India’s biggest lender is turning up the heat on the former telecom giant, dragging its ex-director into the regulatory spotlight as the shadow of insolvency deepens.
The long-simmering troubles of Reliance Communications just took a sharp legal turn. State Bank of India has formally branded the company’s loan account as “fraud” and is reporting former director Anil Ambani to the Reserve Bank of India under mandatory disclosure rules, the company said in a stock exchange filing on Tuesday evening.
The move could mark the beginning of a much more aggressive phase in one of India’s most high-profile corporate collapses — a saga that’s already spanned nearly a decade, marred by debt, courtroom drama, and the fall of a once-dazzling empire helmed by one of the country’s most recognized business names.
Letter Lands, Alarm Bells Ring
The letter from SBI, dated June 23 and received by Reliance Communications on June 30, doesn’t mince words. The lender, acting in line with Reserve Bank of India (RBI) guidelines, accused the company of not clarifying key discrepancies linked to loans dating back to 2016. SBI, as the lead bank in a consortium of lenders, has decided to tag the account as fraudulent.
The company’s stock exchange disclosure was terse but telling.
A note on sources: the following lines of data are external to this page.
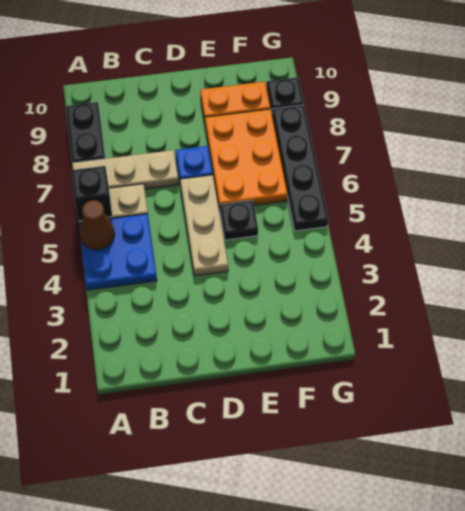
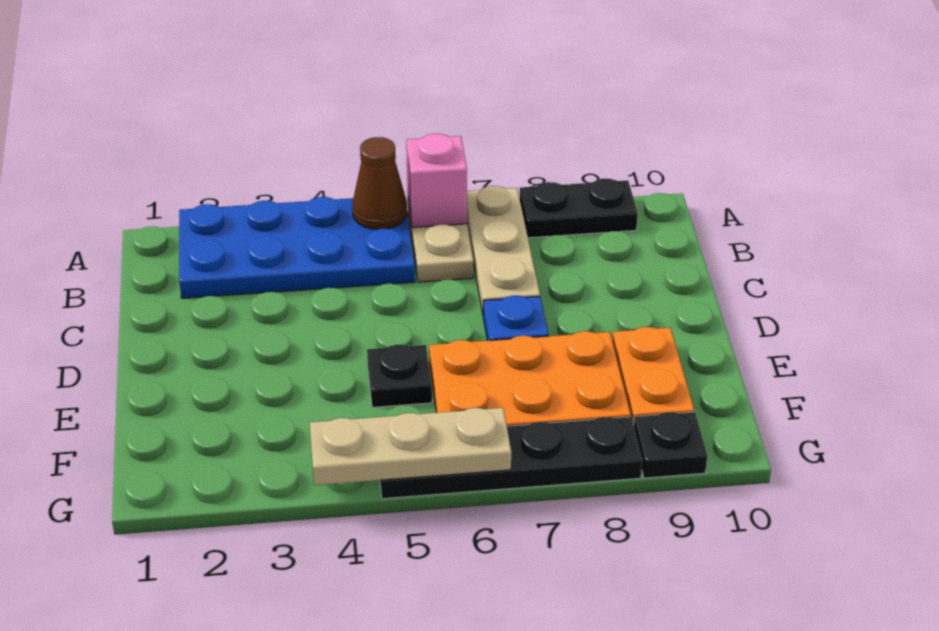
blue plate A4:B5 level 1 -> blue plate A2:B5 level 1
black brick A6 level 2 -> pink brick A6 level 2
tan plate D4:D6 level 1 -> tan plate G4:G6 level 2

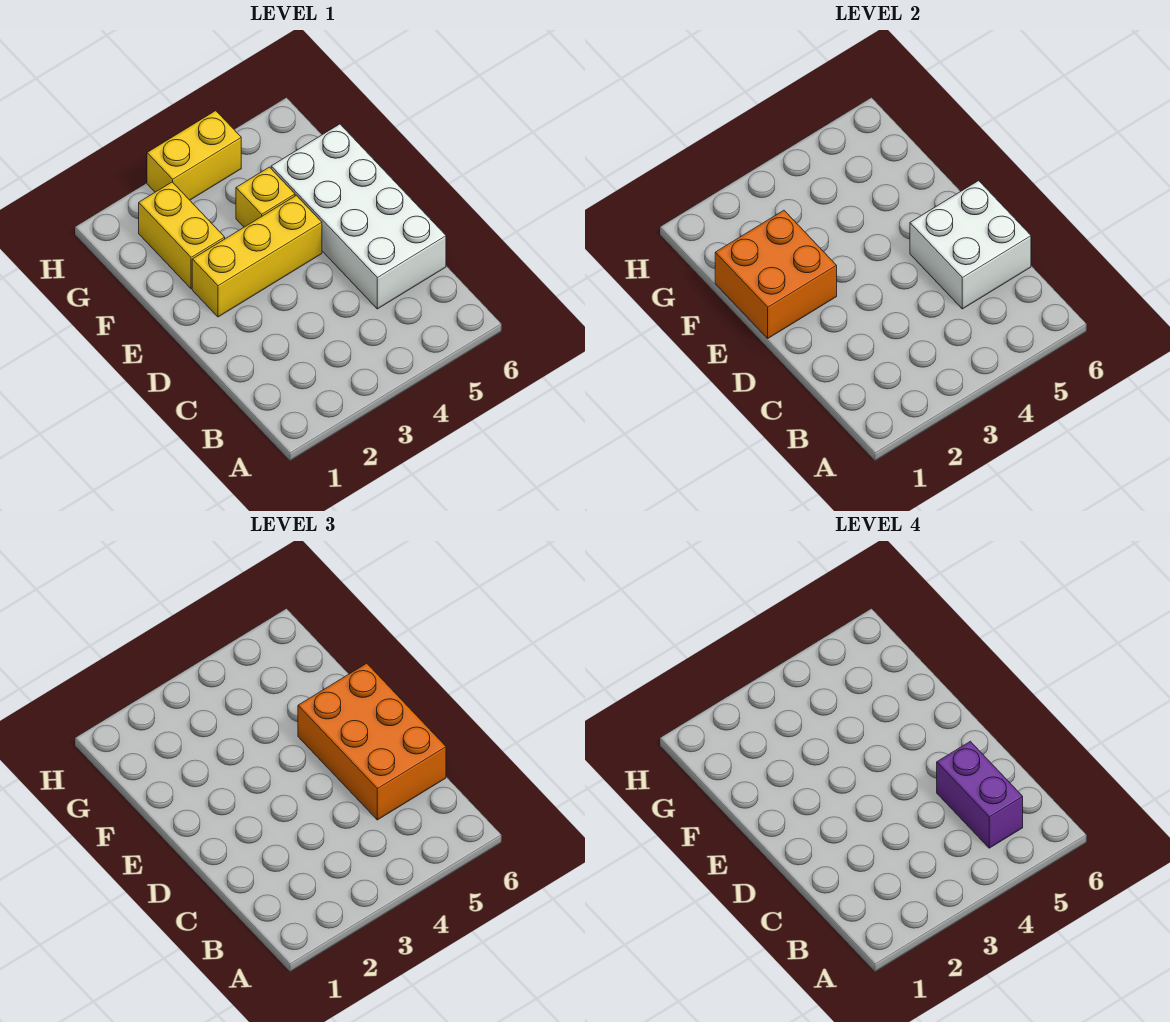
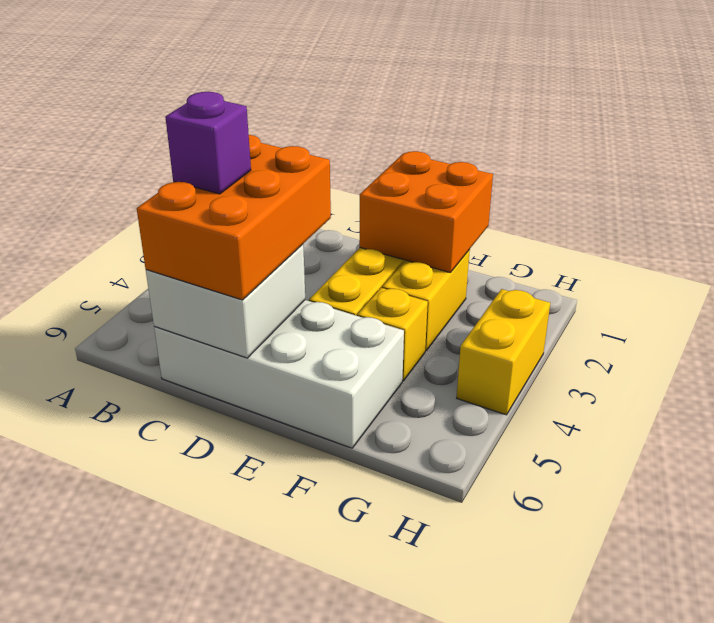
purple brick B5:C5 level 4 -> purple brick C5 level 4
orange brick C5:E6 level 3 -> orange brick C4:D6 level 3
yellow brick F2:G2 level 1 -> yellow brick F2:F3 level 1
“The Company has received a letter dated June 23, 2025 (received on June 30, 2025) from SBI… stating that SBI has decided to report the loan account of the Company as ‘fraud’ and to report the name of Shri Anil Dhirajlal Ambani… to the RBI,” it said.
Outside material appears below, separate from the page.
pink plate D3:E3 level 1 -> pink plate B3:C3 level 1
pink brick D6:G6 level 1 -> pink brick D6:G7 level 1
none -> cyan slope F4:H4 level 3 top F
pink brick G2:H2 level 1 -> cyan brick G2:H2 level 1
One sentence. That’s all it took to reignite fresh scrutiny of the embattled Reliance Group scion.
Insolvency, Inertia, and a Cloudy Comeback
Reliance Communications, once a titan in India’s telecom space, has been undergoing insolvency proceedings since 2019. Its debts had crossed ₹45,000 crore (approx. $5.4 billion) at the time, and despite various rounds of bidding and resolution plans, there’s still no clean break or full-scale exit in sight.
The company insists the loan in question predates the insolvency process and falls within a period when Ambani was still a director.
But that timeline doesn’t seem to matter anymore.
In regulatory terms, once a loan is tagged as fraud — no matter when the alleged missteps occurred — the consequences are grave. Personal liability becomes a very real risk. And for Anil Ambani, who’s already declared in court that he has minimal personal wealth, that spotlight is now blazing.
What Happens When a Loan Is Called Fraud?
Tagging a corporate account as “fraud” isn’t a cosmetic label. Under RBI’s Master Directions on fraud classification, such accounts undergo a series of escalated regulatory and legal procedures. These include criminal investigation, mandatory reporting to central fraud monitoring agencies, and potential restrictions on related parties from accessing banking services.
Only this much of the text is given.